Outreach activities

While we do not follow any particular ongoing outreach scheme, we are always open for any sort of interaction with the public and wider research community.

High-performance computing in seismology

Together with Lapo Boschi and Luis Dalguer, I was interviewed, leading to an ETH press release of the Petaquake project. NVIDIA, in an effort to promote usage of GPUs, covered this project as a case study as well. Film material on societal benefits of computational seismology with interviews in Iceland was also conducted under NVIDIA's authority, yet still to be released.

Hayden Planetarium exhibit

Together with astrophysicist Matt Turk (Columbia University, New York), sound engineer Jason Candler, geophysicists Ben Holtzman (Lamont-Doherty Observatory, Palisades) and Jeroen Tromp (Princeton University), we develop an audio-visual project of seismic wave propagation projected in the Hayden Planetarium of the American Museum of Natural History, New York. See Matt's youtube page for some fascinating rendering!

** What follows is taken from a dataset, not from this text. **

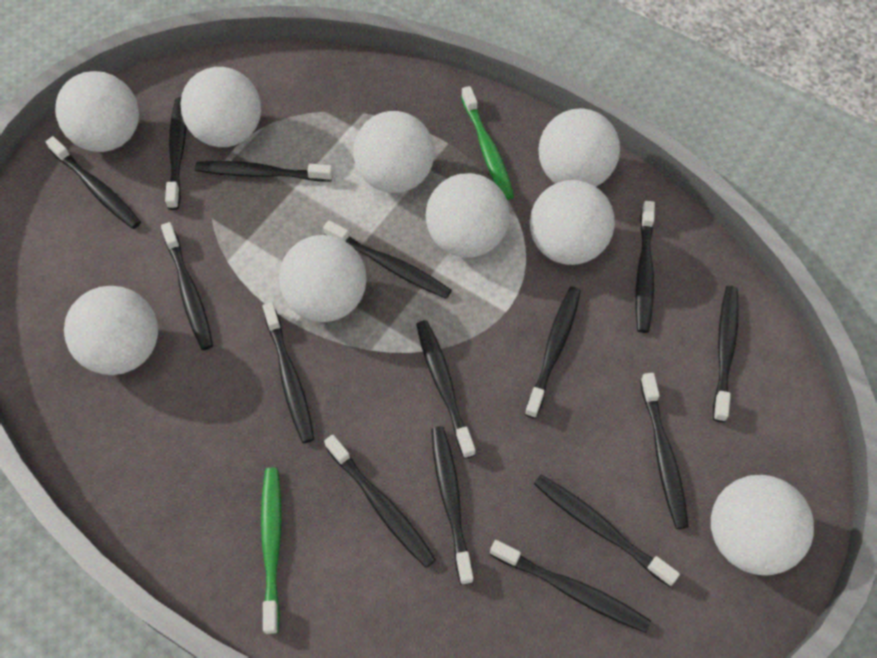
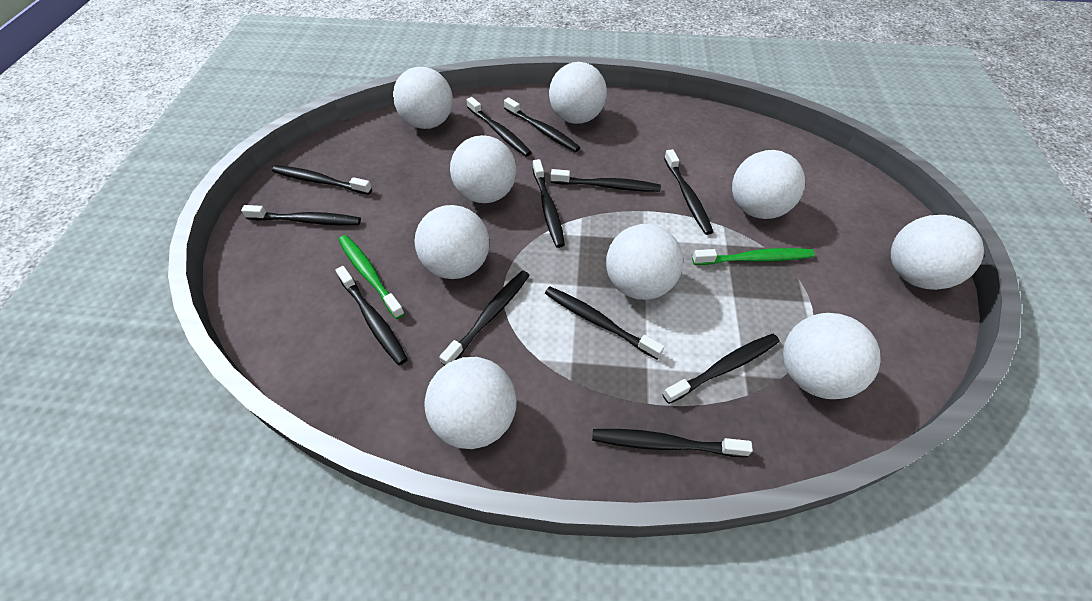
black toothbrush: 15 -> 12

IRIS on-demand seismograms

IRIS is a major consortium of US universities to facilitate the acquisition, management, and distribution of seismological data. As a result, seismic data collected from stations around the world over the last few decades can be freely downloaded and used for research. Often, such data is used in the context of comparing to some sort of modeled equivalent, either in the form of tomography (i.e. a properly formulated inverse problem), or by inspection trace-by-trace. Traditionally, data and modelling have been seen and offered as separate entities. Our project which is still under development aims at bringing observed and modeled data closer. We will offer a comprehensive database of synthetic waveforms that allow for instantaneous, on-demand realization of arbitrary configurations in terms of earthquake-station distribution, earthquake properties, and spherically symmetric background models. This may be used by anyone in terms of analyzing the variability of waveforms upon these parameters, a formulation for source location and inversion, or simply a tool to extract desired seismograms quicckly and without any need to run numerical simulations. This project is jointly conducted between Tarje Nissen-Meyer, and Alex Hutko, Chad Trabant, Rich Karstens at the IRIS Data Management Center, Seattle, USA.

Interested?

If any of these or related topics spark your attention and interest, please do not hesitate to contact us.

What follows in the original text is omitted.